Cybersecurity – According to various surveys, boards have ranked cybersecurity among their principal concerns coming into 2017.  An earlier blog post discussed some recent lawsuits against directors and officers alleging breach of fiduciary duties in shareholder derivative suits.  Amongst additional data breaches that have been reported in the news media as 2017 has been underway, the National Association of Corporate Directors recently published a Director’s Handbook for Cybersecurity Risk Oversight, illustrating the continued attention that the topic has been receiving in boardroom.  In March, three U.S. Senators have introduced the Cybersecurity Disclosure Act of 2017, which would require public companies to disclose whether any corporate directors have expertise in cybersecurity and, if so, the nature and extent of that expertise.

Board Tenure, Diversity and Refreshment.  A number of boards and commentators have addressed their interest in balancing the retention of tenured directors – who may have deep knowledge of companies and industries – with fresh directors that may bring fresh perspectives and knowledge about developing areas of importance for companies, such as cybersecurity, as mentioned above.  Similarly, various commentators have questioned whether long-serving directors may have developed such close ties with management (see, for example, the discussion of conflicts of interest below) that they may cease to be as effective outside directors as newcomers might be.

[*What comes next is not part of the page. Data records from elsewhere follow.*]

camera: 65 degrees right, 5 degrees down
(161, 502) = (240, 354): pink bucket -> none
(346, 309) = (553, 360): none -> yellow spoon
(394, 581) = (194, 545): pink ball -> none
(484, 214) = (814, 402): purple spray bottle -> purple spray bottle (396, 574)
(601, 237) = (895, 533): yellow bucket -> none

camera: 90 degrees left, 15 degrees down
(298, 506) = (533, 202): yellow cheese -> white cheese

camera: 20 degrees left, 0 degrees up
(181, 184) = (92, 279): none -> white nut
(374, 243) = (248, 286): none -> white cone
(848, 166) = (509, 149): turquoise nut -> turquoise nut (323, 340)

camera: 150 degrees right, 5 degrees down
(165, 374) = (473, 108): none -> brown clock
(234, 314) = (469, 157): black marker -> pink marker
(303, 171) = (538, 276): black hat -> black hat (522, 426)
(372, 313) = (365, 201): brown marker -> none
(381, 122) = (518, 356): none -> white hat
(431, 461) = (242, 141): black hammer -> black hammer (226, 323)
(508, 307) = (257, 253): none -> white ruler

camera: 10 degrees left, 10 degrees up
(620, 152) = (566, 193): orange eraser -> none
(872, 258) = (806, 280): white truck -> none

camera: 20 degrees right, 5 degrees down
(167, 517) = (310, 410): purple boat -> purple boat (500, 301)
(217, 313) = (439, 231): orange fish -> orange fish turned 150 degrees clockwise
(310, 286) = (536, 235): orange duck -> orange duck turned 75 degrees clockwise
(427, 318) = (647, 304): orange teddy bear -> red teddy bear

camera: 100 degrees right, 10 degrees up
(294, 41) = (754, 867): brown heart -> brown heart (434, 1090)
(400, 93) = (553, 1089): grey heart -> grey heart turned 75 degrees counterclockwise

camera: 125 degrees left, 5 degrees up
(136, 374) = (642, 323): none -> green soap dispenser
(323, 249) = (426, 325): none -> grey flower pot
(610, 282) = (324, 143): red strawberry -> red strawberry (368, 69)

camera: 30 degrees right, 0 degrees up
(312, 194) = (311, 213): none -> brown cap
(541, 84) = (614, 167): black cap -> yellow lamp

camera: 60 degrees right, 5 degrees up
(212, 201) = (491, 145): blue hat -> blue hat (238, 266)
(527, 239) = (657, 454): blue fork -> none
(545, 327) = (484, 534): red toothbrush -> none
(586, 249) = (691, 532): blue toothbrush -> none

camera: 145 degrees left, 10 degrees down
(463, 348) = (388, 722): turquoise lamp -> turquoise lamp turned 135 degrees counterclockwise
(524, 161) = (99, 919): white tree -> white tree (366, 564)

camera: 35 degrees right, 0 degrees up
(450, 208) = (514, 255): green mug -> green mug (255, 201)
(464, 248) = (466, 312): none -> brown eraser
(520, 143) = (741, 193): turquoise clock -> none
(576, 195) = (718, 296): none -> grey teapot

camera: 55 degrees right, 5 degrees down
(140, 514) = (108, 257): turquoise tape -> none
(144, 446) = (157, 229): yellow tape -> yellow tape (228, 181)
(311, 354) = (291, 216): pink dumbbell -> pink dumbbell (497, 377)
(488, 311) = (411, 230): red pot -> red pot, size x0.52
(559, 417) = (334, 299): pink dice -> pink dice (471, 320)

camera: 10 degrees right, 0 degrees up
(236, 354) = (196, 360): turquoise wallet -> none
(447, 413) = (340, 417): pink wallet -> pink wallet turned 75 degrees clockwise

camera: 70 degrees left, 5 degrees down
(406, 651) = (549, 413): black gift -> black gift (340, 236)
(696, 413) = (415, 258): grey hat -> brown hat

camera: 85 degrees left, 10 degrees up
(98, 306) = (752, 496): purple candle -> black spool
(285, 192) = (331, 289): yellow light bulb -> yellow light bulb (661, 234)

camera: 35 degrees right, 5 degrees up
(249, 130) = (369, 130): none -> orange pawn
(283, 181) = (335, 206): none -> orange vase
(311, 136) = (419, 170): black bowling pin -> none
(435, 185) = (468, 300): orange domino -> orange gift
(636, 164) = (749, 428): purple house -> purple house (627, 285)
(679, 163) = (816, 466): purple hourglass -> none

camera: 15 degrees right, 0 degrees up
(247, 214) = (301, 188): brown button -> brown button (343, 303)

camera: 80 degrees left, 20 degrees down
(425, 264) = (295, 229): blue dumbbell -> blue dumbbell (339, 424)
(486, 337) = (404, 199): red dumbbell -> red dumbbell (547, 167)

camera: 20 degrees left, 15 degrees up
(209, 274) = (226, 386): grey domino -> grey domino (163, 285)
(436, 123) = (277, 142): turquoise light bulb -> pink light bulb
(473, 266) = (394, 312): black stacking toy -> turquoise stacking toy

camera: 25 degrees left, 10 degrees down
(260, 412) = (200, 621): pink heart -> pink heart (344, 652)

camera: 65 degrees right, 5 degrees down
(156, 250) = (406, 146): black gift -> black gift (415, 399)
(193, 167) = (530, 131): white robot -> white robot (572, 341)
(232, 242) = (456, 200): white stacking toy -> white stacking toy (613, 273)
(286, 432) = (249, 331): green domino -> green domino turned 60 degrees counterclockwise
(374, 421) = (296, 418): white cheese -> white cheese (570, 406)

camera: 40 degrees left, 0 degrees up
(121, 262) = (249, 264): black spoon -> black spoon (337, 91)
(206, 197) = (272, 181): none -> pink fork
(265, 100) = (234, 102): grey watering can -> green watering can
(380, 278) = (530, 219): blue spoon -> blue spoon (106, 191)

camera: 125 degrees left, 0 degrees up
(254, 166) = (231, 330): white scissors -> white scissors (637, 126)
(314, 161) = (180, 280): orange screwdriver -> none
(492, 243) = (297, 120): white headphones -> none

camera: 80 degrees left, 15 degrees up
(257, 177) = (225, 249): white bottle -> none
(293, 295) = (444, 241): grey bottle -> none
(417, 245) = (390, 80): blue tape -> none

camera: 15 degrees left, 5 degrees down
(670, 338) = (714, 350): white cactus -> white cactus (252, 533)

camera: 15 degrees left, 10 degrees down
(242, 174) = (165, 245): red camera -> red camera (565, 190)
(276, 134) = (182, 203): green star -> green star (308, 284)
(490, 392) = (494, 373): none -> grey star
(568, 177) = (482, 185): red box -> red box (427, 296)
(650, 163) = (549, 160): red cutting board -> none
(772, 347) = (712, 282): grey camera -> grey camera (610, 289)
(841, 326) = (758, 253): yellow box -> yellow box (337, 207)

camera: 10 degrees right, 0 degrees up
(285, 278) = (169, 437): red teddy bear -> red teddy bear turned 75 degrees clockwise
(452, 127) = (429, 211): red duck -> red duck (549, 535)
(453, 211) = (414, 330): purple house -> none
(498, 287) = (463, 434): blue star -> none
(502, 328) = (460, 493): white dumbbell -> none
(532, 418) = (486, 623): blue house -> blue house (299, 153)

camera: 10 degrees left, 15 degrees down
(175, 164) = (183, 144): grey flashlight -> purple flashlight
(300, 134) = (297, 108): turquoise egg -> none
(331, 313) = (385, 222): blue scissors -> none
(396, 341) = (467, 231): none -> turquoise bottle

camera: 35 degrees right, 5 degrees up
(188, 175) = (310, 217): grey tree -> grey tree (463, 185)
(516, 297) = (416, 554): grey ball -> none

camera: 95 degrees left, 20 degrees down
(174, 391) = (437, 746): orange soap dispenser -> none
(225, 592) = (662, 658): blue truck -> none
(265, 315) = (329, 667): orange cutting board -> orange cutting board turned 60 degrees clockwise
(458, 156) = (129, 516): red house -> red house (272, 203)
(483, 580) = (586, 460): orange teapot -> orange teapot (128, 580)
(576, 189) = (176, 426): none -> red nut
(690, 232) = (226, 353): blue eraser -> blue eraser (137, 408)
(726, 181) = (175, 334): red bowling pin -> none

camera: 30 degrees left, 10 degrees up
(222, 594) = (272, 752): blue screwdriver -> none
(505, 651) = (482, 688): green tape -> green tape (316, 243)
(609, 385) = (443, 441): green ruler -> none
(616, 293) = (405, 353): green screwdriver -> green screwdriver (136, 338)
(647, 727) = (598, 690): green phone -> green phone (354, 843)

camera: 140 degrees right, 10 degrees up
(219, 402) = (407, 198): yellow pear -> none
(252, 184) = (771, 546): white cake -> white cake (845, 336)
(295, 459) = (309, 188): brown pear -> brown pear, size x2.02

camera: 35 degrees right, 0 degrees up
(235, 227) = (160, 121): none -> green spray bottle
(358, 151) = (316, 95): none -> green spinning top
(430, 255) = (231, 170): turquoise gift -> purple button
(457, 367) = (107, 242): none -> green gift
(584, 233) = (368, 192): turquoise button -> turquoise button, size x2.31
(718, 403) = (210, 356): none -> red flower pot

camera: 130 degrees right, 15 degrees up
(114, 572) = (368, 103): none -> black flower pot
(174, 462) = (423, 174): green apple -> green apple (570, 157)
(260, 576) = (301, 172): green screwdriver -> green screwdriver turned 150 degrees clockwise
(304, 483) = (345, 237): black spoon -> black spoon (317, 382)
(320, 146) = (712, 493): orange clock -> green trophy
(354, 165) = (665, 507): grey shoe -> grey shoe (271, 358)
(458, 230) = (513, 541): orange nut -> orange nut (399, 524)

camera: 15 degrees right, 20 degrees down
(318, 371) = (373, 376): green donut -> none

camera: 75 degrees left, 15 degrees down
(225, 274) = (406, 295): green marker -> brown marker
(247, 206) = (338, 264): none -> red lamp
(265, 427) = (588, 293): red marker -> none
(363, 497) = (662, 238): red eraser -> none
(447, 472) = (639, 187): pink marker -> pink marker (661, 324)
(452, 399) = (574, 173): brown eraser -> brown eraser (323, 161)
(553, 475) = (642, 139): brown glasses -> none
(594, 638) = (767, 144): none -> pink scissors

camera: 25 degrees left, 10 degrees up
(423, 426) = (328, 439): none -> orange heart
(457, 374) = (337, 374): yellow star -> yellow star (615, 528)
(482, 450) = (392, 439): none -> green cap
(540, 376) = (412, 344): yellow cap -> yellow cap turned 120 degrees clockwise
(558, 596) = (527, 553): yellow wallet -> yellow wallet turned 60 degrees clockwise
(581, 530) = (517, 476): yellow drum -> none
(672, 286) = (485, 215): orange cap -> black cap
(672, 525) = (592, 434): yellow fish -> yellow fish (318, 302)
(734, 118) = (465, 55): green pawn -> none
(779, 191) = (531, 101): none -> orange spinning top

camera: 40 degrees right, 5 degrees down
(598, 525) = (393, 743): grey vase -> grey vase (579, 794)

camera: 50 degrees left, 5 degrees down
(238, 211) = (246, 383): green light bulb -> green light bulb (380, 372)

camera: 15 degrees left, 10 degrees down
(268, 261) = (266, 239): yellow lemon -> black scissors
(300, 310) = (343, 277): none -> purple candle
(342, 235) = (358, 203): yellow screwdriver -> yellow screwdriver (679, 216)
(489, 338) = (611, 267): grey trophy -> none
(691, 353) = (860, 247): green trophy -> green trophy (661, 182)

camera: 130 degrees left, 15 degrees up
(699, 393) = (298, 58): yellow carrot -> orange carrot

Individual Accountability – As previously reported, uncertainty remains regarding the Federal government’s enforcement of criminal actions against individual officers and directors under the so-called “Yates Memo.”  Amongst the uncertainty, the U.S. Department of Justice posted DOJ Evaluation of Corporate Compliance Programs to its website in February 2017.  This recent guidance states that it is intended to answer common questions about the factors and considerations that the DOG takes into account when determining whether to bring charges and negotiating plea or other agreements in the context of corporate investigations.

Conflicts of Interest – A number of recent cases in late 2016 and 2017 have examined conflicts of interest between management and their companies in significant corporate transactions, and have considered the extent to which those transactions may be cleansed via the approval of disinterested directors.  In a handful of cases, the courts have determined that directors that might otherwise appear to be independent are – or may be –interested directors even though they may not have formal relationships with companies outside of their directorships.  In making these determinations, courts have focused closely on the depth and nature of directors’ relationships with management outside of the corporations in question.  As these cases have sometimes been ruled upon at the motion to dismiss stage, this is still a developing area.  As discussed below, conflicts of interest may also present themselves in other context, such as executive compensation.

Executive Compensation – Executive compensation is a trending topic in both the for-profit sector and the non-profit sector.  High-profile incidents at Volkswagen (involving the manipulation of emissions reporting), Wells Fargo (opening bank accounts without customer authorization) and other companies has led to scrutiny of executive compensation, and, in the case of Wells Fargo, “clawbacks” of the CEO’s restricted stock grants.  In the tax exempt world, news organizations such as the Wall Street Journal are beginning to mine the Forms 990 published with Amazon Web Services by the IRS in June 2016.  According to WSJ’s analysis, four of the top five highly compensated executives at tax-exempt organizations in 2011 (the most recent year for which the Forms 990 were published with Amazon Web Services) served in the healthcare industry.

So far, it appears that many of the predictions were correct; time will tell whether these topics – or others – continue to garner attention for the balance of 2017.